Low volume of trade between Pakistan and India: non-enforcement of bilateral trade agreements pinpointed as cause
Business Recorder, December 03, 2008
By Raja Aqeel & Tahir Amin
Non-implementation of bilateral trade agreements and security issues are major hurdles in increasing volume of trade between India and Pakistan, said Siddhartha Mitra, Director Research, Consumer Unity Trust Society (CUTS) International.
In an exclusive interview with Daily Business Recorder here on Tuesday Mitra of Jaipur-based CUTS said that trade barriers should be minimised and trade facilitation infrastructure should be put in place on both sides of the border to maximise the volume of trade between the two countries.
Moreover, Confidence Building Measures (CBMs) process must continue to give peace a chance. Mitra is a member of Indian delegation attending the three-day 11th Conference on “Peace and Sustainable Development in South Asia” held under the aegis of Sustainable Development Policy Institute.
About the main hurdles in Pak-India trade Mitra said, “There is a positive list of items being traded between the two countries. Most of the countries follows negative list (items can’t be traded) as it is fixed and changes are not made every now and then. This is the era of innovation and many tradable items are adding every day to the trade basket”.
When asked what step Pakistan should take to promote trade with India, he opined, “It is need of the hour that Pakistan should give Most Favoured Nations (MFN) status to India which India has given to Pakistan in 1996. Non-tariff barriers like sanitary and psyto-sanitary measures should be uniform in both the countries.”
About the trade facilitation measures being taken on both sides of the border, Mitra said that Indian was deficient in trade facilitation infrastructure like storage sheds, docks and proper goods clearance facilities. These facilities must be put in place for keeping consignments safe in the warehouses before clearance procedure is completed, he underscored.

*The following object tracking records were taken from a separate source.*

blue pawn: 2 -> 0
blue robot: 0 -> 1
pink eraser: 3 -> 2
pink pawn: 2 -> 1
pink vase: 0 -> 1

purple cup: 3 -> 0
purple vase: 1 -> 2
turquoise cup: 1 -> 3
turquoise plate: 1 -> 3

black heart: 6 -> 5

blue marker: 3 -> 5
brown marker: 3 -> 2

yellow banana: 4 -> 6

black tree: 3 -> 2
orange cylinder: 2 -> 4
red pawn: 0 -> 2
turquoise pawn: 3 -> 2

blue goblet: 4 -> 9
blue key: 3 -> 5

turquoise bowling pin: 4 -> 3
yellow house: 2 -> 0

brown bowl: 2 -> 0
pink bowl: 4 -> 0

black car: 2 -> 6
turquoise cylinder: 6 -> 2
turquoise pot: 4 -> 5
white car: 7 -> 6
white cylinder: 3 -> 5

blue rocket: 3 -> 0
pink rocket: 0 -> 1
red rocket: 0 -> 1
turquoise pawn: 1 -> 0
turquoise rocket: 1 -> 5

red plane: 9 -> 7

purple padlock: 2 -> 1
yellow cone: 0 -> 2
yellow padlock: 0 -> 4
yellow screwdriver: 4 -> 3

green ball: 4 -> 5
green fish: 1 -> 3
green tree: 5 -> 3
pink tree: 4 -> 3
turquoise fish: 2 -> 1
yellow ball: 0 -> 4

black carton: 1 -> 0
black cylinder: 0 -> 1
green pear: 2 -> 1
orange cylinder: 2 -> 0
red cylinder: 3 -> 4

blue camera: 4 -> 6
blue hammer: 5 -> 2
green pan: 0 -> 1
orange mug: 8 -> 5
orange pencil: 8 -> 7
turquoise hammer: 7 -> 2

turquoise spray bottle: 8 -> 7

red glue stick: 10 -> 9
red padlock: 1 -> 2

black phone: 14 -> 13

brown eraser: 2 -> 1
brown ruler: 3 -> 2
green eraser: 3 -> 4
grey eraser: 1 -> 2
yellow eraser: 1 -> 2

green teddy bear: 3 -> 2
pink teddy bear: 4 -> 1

He opined that both the countries were deficient in translating all the trade agreements into practice. Much of the trade routes have been decided in principle between the two countries on papers, but these pacts lack implementation, as there is very meager trade through these routes.
About the steps for increasing trade volume between the two countries Mitra suggested that import substitution strategy should be adopted ie the goods which are produced cheaply in India be imported by Pakistan, similarly items whose cost of production is less in Pakistan be imported by India.
For instance, potato seeds are much cheaper in India, Pakistan instead of buying it at high rates from other countries and giving to farmers at subsidised rates should purchase from India which is in benefit of both the countries.
In case of heavy transport like CNG buses Pakistan must explore the nearest market first and if buying from India is cost-effective Pakistan must avail the opportunity, similarly India can import cars from Pakistan depending on the make and model of the vehicles, he added.
He said it is astonishing to note that Indonesia, which is far away as compare to Pakistan has $7 billion bilateral trade with India, whereas its neighbour’s (Pakistan) trade volume is just $1.6 billion. Regarding the measures that are needed to lessen travelling barriers between the two countries, he said visa restriction should be relaxed, there should be frequent exchanges of politician, students and cultural delegations, so that people on both the sides of the divide understand each other in a better way.
This would help in removing the misconceptions between them. “We need to discover each other through promotion of tourism.” For nurturing strong and stable relations between the two countries he suggested of building trust between the two countries, urging both the countries to make joint efforts to fight terrorism and develop an anti-terror mechanism by sharing information to root out this menace as these people are few in number.
CBMs should continue to give peace a chance. He stressed that media on both sides must play constructive role in delicate situations like Mumbai terrorist attacks as efforts for normalisation of relations are badly hampered by taking extreme positions. “We must learn from the history and work together for promoting peace which is necessary for sustainable development in the region.